In the 16 December issue of Nature, researchers reported that the addition of eight transcription factors to pluripotent stem cells converted them into a primary oocyte-like cell. While these cells did not undergo normal meiosis, and therefore did not have the correct number of gamete chromosomes, they could be fertilised by sperm to initiate partial embryonic development, with some even progressing to an eight-cell morula stage.
This achievement enhances our understanding of oocyte maturation and may have useful clinical applications in reproductive technologies. In mitochondrial donation, for instance, an oocyte is obtained from a woman with genetically defective mitochondria. The nucleus from this oocyte is removed and put into an enucleated donor oocyte obtained from a woman with healthy mitochondria. This transcription-stem cell-based approach could one day be used to generate enucleated oocytes (cytoplasts) free of mitochondrial defects that could serve as the recipient cells for the oocyte nucleus of a woman undergoing mitochondrial donation, thereby avoiding the need to hormonally stimulate donors to obtain their oocytes.
Beyond mitochondrial donation, this approach may have applications in other fertility treatments, such as situations when a woman has no viable oocytes to be extracted for IVF or in cases of prepubescent girls who require chemotherapy and/or radiation treatments - procedures that destroy their developing oocytes and render them infertile. In the latter scenario, physicians can remove ovaries or ovarian tissue slices from these cancer patients prior to initiating cancer treatment and freeze the tissues until they can be thawed and transplanted back into the bursa of these women. But this cryopreservation approach is still insufficient to enable many patients to have children and the tissue may still contain malignant cells.
In these cases, oocyte-like cells generated from induced pluripotent stem cells (iPSCs) could present a solution to generate viable oocytes from non-ovary tissues such as skin, avoiding unnecessary transplantation surgery and hopefully improving pregnancy outcomes. The oocyte-like cell could be employed in IVF. This technology coupled with recent studies on the in vitro system for the production of germ cells, might also enhance the ability to create artificial ovaries.
Currently, artificial ovaries are generated by removing the cells of existing ovaries and subsequently incubating the scaffolds with induced pluripotent stem cells, to differentiate into a functional ovary that is hormonally competent to generate mature eggs.
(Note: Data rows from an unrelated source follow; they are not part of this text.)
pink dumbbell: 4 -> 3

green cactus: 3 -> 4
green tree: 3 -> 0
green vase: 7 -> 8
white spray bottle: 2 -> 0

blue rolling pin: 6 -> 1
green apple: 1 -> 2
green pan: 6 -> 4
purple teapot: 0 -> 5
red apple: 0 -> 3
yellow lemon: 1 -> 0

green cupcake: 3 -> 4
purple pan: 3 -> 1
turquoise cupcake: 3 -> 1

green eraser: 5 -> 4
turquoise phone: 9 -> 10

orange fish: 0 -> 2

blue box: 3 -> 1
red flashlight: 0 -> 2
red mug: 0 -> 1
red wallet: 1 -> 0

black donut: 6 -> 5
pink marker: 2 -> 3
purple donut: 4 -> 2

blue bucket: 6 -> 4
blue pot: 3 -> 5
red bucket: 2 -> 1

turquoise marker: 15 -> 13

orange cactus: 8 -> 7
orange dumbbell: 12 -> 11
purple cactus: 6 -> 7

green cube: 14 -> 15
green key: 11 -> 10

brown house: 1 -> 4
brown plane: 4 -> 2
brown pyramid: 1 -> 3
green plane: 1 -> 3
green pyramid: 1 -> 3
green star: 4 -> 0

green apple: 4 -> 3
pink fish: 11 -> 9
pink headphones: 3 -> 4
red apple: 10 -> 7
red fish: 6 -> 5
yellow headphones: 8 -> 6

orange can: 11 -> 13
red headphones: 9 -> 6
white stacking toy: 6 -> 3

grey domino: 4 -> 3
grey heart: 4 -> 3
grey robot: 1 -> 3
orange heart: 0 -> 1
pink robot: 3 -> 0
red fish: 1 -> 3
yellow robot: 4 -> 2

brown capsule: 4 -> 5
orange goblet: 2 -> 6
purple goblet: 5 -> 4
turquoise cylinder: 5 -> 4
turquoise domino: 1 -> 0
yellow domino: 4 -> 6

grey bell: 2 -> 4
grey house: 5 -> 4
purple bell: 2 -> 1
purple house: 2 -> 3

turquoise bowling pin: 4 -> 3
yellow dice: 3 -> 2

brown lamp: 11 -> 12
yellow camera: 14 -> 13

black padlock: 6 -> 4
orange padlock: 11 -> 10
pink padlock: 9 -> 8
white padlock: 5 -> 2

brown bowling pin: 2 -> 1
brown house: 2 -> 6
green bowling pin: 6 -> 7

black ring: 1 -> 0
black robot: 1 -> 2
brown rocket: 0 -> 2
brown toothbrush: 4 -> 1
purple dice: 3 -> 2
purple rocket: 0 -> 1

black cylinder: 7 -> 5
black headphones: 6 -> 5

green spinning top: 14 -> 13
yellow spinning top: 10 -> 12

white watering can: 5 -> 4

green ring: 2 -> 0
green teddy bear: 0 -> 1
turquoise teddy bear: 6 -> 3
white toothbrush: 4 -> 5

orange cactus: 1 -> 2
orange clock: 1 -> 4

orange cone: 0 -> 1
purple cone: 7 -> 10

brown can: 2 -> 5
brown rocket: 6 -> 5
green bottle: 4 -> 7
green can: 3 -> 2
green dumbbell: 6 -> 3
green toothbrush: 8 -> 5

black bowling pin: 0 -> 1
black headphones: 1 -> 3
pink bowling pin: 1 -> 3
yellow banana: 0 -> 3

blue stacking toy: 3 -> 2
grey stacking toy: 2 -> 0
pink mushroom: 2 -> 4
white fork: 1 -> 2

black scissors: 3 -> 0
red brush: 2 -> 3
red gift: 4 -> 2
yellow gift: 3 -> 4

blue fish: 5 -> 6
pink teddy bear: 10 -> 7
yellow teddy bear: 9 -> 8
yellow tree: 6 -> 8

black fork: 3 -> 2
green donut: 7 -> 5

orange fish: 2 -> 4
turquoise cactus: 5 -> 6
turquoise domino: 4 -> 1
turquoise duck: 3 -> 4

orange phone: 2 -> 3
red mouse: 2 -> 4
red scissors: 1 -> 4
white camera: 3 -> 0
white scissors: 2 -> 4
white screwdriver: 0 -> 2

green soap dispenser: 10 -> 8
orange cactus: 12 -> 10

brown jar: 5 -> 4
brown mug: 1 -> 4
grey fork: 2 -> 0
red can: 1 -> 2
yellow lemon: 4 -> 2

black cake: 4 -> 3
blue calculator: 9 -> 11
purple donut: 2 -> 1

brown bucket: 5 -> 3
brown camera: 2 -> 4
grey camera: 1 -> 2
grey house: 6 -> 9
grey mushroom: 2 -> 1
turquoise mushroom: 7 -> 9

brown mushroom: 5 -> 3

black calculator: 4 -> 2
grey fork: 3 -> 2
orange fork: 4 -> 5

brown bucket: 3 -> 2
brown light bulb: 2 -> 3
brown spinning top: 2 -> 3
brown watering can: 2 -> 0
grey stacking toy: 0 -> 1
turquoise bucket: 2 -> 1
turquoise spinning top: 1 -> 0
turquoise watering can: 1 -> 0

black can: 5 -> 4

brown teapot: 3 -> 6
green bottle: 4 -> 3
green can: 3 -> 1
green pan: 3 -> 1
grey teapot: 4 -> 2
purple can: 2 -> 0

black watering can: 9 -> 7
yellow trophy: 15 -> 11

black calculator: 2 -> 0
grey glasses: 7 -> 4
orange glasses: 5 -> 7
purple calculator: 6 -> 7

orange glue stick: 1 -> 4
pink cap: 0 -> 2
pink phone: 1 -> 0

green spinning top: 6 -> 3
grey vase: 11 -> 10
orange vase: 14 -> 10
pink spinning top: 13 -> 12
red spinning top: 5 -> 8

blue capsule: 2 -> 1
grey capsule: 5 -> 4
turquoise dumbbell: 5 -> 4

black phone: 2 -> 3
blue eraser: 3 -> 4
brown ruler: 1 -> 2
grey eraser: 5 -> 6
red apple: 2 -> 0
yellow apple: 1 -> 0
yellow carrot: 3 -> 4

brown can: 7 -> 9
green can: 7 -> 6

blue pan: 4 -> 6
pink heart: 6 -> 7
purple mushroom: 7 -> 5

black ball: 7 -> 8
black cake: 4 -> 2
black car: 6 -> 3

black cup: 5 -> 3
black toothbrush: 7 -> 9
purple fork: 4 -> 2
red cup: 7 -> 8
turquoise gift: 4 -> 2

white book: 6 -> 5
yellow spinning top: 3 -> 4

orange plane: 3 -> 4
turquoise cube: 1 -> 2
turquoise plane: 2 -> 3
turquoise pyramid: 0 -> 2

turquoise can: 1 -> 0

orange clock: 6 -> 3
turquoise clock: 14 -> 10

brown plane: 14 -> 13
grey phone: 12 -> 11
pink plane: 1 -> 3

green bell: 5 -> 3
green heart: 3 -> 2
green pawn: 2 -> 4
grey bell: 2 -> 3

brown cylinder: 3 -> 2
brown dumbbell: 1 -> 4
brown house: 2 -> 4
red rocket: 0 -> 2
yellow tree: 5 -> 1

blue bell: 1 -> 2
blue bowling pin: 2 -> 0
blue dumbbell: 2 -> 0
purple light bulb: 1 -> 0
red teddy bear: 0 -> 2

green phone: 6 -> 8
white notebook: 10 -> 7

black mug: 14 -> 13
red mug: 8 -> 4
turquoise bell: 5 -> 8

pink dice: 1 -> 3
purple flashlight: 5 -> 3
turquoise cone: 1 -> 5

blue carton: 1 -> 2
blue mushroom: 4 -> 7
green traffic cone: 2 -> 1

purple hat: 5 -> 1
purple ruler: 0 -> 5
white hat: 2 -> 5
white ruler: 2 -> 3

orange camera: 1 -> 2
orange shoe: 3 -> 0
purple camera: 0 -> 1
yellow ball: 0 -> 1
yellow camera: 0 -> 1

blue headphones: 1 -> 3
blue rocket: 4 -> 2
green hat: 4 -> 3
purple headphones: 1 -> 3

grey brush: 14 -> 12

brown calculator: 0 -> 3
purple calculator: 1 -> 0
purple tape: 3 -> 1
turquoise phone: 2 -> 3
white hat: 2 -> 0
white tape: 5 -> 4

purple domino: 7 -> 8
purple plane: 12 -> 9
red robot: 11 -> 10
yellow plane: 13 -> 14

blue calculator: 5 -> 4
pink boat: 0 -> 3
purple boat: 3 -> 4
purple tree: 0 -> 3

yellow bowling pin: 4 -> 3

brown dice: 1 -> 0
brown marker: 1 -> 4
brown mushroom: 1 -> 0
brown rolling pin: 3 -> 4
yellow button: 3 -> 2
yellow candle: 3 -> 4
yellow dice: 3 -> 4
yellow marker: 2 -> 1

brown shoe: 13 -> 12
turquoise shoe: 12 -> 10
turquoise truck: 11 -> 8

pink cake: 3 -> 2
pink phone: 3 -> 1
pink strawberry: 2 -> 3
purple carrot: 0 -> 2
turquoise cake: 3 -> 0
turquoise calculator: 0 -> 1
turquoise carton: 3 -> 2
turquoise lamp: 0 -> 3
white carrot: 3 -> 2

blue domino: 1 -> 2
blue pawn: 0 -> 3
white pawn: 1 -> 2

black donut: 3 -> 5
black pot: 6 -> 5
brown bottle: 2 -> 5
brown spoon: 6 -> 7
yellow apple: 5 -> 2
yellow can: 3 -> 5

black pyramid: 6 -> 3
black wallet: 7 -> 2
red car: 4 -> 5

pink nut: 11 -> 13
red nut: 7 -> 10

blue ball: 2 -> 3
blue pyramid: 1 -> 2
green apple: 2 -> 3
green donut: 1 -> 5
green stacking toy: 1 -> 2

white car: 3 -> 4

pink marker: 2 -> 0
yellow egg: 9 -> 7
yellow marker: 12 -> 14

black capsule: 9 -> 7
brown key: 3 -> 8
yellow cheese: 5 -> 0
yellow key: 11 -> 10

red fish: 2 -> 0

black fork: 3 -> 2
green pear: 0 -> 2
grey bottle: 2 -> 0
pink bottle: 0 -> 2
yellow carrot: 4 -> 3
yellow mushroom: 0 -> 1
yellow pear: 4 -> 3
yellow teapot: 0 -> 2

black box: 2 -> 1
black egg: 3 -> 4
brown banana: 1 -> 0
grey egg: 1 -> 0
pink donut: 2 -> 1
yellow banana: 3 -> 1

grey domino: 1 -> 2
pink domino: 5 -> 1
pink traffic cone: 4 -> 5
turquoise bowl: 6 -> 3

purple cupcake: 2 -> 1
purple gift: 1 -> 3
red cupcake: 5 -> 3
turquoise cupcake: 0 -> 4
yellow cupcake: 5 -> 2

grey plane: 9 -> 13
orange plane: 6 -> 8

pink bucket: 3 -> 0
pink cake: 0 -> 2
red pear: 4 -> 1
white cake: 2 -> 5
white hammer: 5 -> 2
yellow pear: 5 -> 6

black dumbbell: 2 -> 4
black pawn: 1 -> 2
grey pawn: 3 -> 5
Preliminary studies indicate that artificial ovaries can lead to successful pregnancies. But perhaps researchers could use essential oocyte transcription factors to more precisely direct stem cell differentiation into ovarian follicles and thereby achieve better artificial ovaries.
More research is needed to engineer these oocyte-like cells into fully competent oocytes for normal fertilisation, and to apply this technology to human cells. Moreover, the risk of tumorigenicity is a major problem when using this technology to reconstitute differentiated cells and needs to be carefully studied. But assuming that science will meet these challenges, it's important to look forward to the potential ethical implications of using the stem cell-based approach for aiding human reproduction.
From an ethical perspective, new reproductive technologies have an interesting multi-faith history. From a Catholic perspective, for example, scholars view IVF as unethical because it involves both the destruction of nonimplanted embryos and conception without marital relations. Moreover, using donor oocytes in IVF, raises the ethical issue whether maternity is predicated upon the genetics of the offspring or the woman who carries and delivers the child. Catholics would likely view the new transcription factor–based reproductive approach as unethical as well, because conception occurs in the lab and outside the context of sex between husband and wife.
The Jewish, Islamic and secular perspectives would favourably view the use of iPSCs to generate oocytes for IVF because it eliminates the use of genetically different donor oocytes avoiding issues of maternity identification. There are other more controversial ethical issues that need to be addressed. For example, theoretically, it's possible to make oocytes from a male iPS cell. Thus, an embryo could be generated from two male donors challenging the holy grail that the generation of offspring requires a male and female partner. Another ethical dilemma is the use of induced oocytes from stocked embryonic stem cells/iPSCs without any consents of the donor. In the latter case, this would be viewed as unethical by both religious and secular ethicists.
In conclusion, transcription factor modification of stem cells to generate oocyte-like cells is clearly a breakthrough technology for potentially enhancing reproductive capacity in infertile women, and as such, the ethical discussions that surrounds its use is worth starting now.